Le copilote de l’Airbus A320 d’Indonesia AirAsia qui s’est abimé en mer de Java le 28 décembre, le Français Rémi Emmanuel Plésel, était le pilote actif (PF) sur ce premier tronçon entre Surabaya et Singapour.
L’information provient de Commission nationale indonésienne de sécurité des transports (NTSC) et se base sur les données recueillies par l’analyse des enregistreurs. L’équipage assurait une rotation Surabaya-Singapour-Semarang-Singapour-Surabaya.
Rien n’indique cependant pour l’instant une éventuelle erreur de pilotage.
Selon le NTSC, l’alarme de décrochage aurait également été activée durant la phase ascensionnelle rapide constatée et aurait retenti jusqu’à l’impact 3 minutes plus tard. L’appareil a quitté le niveau de vol 340 pour atteindre 37 400 pieds en 30 secondes.
L’OPL avait accumulé 2275 heures de vol sur les A320 de la compagnie low-cost indonésienne. Le Commandant de bord totalisait quant à lui plus de 20000 heures de vol, dont 6100 sur type.
Conformément à l’Annexe 13 de la Convention de l’OACI, le NTSC a déjà rendu son rapport préliminaire sur la catastrophe le 28 janvier. Ce rapport factuel n’a pas été rendu public.

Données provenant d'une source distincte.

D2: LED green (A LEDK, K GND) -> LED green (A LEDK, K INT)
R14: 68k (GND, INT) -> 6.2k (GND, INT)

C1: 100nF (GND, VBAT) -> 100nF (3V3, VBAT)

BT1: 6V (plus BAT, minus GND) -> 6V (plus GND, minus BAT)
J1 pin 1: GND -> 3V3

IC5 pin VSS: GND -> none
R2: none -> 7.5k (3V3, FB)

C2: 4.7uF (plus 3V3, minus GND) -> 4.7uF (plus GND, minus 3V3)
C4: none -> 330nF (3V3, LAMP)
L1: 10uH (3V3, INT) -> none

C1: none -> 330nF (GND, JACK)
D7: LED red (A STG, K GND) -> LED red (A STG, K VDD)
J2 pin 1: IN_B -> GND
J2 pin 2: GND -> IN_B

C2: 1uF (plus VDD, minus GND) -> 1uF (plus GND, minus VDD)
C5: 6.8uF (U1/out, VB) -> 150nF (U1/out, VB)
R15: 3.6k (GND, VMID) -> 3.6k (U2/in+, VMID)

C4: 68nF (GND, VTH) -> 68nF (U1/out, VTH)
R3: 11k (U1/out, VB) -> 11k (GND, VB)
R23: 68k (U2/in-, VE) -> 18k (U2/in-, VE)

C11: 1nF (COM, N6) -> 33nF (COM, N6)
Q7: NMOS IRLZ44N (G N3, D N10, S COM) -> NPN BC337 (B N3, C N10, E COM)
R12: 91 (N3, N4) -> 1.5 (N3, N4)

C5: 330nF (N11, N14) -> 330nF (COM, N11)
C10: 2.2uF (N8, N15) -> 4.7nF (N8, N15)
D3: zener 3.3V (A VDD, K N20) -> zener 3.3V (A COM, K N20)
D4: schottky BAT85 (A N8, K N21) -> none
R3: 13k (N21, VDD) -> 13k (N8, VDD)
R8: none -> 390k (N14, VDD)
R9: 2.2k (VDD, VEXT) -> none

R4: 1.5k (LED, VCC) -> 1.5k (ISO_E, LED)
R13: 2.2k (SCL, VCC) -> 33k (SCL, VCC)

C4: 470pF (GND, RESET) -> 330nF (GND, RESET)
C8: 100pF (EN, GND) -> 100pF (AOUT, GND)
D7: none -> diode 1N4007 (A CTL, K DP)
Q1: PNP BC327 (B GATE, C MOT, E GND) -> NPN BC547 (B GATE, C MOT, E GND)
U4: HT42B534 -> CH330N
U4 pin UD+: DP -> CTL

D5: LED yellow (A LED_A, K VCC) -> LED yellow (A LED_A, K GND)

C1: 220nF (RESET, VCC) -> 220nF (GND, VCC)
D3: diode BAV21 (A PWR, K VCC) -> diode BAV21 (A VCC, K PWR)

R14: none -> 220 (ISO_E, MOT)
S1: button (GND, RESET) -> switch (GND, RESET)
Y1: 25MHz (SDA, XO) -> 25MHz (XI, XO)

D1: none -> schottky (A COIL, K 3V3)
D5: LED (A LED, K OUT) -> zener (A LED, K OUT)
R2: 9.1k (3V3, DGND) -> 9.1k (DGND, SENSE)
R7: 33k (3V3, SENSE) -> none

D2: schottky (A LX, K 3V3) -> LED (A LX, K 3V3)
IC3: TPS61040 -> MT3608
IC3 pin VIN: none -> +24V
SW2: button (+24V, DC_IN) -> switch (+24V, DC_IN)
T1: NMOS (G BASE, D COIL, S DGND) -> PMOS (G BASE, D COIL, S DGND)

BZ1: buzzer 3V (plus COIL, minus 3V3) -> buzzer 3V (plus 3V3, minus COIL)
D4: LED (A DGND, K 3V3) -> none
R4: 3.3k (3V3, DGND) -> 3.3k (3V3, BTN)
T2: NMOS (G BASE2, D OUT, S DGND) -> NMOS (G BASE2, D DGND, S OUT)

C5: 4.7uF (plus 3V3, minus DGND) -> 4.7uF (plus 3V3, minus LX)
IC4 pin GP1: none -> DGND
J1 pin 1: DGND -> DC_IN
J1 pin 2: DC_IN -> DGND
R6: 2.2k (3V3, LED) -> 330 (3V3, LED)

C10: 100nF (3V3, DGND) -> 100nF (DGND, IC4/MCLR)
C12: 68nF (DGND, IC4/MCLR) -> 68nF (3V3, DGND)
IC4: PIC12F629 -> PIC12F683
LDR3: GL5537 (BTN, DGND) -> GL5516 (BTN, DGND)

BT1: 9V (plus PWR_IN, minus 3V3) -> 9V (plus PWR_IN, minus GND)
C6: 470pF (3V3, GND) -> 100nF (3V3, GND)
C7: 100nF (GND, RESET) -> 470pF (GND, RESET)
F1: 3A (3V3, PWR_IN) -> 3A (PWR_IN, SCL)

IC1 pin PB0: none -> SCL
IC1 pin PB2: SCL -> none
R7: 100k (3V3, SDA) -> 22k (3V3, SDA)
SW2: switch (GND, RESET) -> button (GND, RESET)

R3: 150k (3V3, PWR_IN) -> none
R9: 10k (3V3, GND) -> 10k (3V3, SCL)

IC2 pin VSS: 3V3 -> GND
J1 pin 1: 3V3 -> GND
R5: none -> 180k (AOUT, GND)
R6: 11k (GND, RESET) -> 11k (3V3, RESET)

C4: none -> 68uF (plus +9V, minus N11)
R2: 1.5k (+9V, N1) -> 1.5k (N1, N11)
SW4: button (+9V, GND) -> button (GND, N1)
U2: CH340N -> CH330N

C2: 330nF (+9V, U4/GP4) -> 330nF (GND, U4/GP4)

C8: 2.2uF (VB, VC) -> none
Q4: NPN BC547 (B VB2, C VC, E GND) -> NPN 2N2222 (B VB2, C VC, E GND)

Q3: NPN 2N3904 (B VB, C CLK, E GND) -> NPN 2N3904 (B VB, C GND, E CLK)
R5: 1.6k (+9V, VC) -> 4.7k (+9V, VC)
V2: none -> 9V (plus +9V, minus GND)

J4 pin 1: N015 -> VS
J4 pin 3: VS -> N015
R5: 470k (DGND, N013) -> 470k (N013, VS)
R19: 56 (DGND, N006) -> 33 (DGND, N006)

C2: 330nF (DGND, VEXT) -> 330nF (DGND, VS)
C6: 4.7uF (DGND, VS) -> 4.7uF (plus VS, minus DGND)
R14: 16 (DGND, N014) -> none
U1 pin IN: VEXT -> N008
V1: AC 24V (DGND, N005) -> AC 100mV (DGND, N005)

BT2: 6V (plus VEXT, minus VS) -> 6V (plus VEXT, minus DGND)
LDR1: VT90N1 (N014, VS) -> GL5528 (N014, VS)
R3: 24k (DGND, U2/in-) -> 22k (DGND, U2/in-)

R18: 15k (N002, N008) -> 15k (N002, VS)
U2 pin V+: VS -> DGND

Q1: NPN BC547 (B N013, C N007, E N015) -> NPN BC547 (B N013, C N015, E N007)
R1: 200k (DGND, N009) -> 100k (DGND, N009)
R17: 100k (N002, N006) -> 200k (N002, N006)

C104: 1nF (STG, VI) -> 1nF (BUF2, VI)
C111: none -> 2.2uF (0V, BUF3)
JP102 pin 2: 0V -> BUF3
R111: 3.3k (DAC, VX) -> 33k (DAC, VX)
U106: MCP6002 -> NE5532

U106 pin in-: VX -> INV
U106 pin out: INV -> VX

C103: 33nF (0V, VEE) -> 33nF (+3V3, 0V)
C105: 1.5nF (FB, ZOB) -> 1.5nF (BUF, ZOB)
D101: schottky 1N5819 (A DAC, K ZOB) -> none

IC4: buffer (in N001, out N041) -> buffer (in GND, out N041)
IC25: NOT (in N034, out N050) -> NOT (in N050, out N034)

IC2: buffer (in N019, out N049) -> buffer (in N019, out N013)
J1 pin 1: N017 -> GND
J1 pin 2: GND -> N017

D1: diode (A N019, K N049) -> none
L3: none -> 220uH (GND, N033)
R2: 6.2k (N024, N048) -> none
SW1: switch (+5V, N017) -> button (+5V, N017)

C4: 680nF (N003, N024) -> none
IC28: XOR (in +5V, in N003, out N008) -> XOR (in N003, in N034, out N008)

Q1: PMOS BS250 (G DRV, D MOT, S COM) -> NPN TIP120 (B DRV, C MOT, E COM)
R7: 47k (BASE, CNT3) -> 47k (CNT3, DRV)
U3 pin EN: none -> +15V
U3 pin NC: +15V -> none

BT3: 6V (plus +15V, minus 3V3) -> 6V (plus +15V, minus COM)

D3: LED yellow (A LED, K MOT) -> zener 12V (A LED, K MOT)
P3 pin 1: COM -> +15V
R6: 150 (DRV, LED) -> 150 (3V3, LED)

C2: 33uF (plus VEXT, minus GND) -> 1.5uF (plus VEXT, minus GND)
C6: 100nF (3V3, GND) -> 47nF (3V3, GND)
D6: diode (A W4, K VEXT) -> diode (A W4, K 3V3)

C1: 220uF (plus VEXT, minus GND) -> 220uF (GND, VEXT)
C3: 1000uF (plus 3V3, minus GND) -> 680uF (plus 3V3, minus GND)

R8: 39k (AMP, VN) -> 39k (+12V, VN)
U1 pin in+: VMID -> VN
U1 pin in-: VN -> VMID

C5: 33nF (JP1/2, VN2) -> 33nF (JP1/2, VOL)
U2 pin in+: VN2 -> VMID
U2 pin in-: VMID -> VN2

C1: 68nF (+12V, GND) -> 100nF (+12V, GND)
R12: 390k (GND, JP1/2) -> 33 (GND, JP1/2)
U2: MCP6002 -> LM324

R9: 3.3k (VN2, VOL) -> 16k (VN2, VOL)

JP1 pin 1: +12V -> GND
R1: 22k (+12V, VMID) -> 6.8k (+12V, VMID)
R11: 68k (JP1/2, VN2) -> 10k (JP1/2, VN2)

En parallèle, l’armée indonésienne a annoncé le 27 janvier qu’elle avait décidé d’abandonner les recherches de victimes et les tentatives de remonter le fuselage, après quatre jours d’essais infructueux. Les équipes ont tenté de le récupérer avec des sacs de flottaison mais les filins se sont rompus, faisant retomber l’épave, qui s’est brisée en deux.
La recherche des victimes –seules 70 ont été retrouvées sur les 162 personnes à bord – sera prise en charge par le Basarnas.